There were 215 households, of which 37.2% had children under the age of 18 living with them, 63.3% were married couples living together, 7.4% had a female householder with no husband present, 5.1% had a male householder with no wife present, and 24.2% were non-families. 20.9% of all households were made up of individuals, and 8.4% had someone living alone who was 65 years of age or older. The average household size was 2.61 and the average family size was 3.03.

The median age in the city was 38.7 years. 26.9% of residents were under the age of 18; 8.1% were between the ages of 18 and 24; 26.4% were from 25 to 44; 26% were from 45 to 64; and 12.7% were 65 years of age or older. The gender makeup of the city was 49.4% male and 50.6% female.

===2000 census===
As of the census of 2000, there were 610 people, 227 households, and 172 families living in the city. The population density was 360.7 PD/sqmi. There were 232 housing units at an average density of 137.2 /sqmi. The racial makeup of the city was 99.67% White, and 0.33% from two or more races. Hispanic or Latino of any race were 0.49% of the population.

There were 227 households, out of which 41.4% had children under the age of 18 living with them, 64.3% were married couples living together, 8.4% had a female householder with no husband present, and 24.2% were non-families. 19.8% of all households were made up of individuals, and 11.9% had someone living alone who was 65 years of age or older. The average household size was 2.69 and the average family size was 3.10.

30.0% were under the age of 18, 7.7% from 18 to 24, 27.9% from 25 to 44, 21.6% from 45 to 64, and 12.8% were 65 years of age or older. The median age was 33 years. For every 100 females, there were 100.0 males. For every 100 females age 18 and over, there were 95.9 males.

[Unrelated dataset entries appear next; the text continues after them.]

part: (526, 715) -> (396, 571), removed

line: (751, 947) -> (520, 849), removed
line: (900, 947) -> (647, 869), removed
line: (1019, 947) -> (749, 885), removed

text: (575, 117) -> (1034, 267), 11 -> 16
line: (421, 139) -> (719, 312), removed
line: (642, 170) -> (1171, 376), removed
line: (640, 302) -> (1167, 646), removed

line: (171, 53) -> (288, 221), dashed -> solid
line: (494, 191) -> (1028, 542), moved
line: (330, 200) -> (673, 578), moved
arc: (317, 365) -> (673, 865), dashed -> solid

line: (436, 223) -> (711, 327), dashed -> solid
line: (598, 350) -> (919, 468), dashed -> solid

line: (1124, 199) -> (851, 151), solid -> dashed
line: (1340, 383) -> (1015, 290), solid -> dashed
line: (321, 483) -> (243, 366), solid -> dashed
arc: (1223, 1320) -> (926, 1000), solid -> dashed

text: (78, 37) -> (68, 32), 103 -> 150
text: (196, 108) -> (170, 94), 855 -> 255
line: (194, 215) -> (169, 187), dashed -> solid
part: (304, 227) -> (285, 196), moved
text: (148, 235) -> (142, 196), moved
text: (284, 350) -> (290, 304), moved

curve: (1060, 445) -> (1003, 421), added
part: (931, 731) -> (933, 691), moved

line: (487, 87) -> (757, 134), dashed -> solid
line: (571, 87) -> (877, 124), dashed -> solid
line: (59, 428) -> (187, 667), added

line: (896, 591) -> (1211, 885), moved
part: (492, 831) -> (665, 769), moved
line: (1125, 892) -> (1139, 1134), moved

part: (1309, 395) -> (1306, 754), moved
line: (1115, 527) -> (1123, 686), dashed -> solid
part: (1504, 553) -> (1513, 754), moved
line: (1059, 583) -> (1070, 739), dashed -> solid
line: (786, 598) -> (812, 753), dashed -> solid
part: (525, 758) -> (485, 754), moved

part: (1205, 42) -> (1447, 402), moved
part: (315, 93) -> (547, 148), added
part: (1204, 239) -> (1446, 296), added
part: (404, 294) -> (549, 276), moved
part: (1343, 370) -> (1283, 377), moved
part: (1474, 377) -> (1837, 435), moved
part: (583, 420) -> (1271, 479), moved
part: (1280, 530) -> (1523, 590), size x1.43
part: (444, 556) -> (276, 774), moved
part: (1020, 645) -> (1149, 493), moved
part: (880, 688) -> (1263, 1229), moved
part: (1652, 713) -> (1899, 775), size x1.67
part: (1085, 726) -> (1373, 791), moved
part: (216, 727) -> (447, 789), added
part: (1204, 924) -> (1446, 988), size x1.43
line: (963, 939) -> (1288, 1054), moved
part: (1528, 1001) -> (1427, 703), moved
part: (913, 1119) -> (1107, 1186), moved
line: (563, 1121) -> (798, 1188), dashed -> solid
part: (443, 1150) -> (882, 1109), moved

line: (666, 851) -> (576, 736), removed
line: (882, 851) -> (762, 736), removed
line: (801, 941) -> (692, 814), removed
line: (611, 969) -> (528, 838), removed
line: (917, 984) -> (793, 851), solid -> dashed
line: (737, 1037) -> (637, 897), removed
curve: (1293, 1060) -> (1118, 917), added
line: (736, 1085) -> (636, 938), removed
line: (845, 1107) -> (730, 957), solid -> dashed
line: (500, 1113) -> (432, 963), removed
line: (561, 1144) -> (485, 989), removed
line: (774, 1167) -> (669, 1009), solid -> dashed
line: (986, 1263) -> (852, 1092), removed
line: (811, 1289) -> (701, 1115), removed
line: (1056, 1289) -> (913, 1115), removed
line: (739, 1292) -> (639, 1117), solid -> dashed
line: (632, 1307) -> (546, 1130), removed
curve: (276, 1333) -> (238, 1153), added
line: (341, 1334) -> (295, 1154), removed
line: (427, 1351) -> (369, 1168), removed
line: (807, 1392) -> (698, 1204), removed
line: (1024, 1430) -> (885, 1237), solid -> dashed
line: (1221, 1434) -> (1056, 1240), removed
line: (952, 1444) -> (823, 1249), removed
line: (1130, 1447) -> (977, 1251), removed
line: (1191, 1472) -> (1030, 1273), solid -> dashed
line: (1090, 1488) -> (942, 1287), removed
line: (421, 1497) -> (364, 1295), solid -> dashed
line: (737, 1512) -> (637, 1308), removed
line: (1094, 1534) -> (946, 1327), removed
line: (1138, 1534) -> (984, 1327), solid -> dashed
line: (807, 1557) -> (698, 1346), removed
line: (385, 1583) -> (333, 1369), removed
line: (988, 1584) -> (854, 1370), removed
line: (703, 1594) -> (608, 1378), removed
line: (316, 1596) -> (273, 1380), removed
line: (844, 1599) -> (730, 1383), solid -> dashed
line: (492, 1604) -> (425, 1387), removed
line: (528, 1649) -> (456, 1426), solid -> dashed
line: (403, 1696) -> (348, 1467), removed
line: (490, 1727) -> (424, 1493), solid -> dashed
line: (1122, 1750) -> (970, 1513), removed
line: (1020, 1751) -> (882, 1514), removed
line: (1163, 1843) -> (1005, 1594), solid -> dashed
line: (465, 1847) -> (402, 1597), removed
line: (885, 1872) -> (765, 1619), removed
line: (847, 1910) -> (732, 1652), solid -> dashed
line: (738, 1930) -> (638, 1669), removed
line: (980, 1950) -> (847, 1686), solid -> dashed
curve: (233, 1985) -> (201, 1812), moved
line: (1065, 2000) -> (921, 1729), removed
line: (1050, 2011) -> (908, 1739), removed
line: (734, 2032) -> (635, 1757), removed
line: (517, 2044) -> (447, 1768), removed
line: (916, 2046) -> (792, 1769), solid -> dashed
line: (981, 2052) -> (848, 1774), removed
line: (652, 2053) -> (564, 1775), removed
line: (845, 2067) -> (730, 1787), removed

The median income for a household in the city was $41,250, and the median income for a family was $46,250. Males had a median income of $35,000 versus $21,458 for females. The per capita income for the city was $15,573. About 6.1% of families and 7.8% of the population were below the poverty line, including 11.2% of those under age 18 and 6.3% of those age 65 or over.

==Education==
Badger is within the Fort Dodge Community School District. Badger residents are zoned to Cooper Elementary School. The district's sole secondary schools are Fort Dodge Middle School and Fort Dodge Senior High School.

In 2018 the district opted to assign Badger to Cooper during its elementary school boundary adjustments.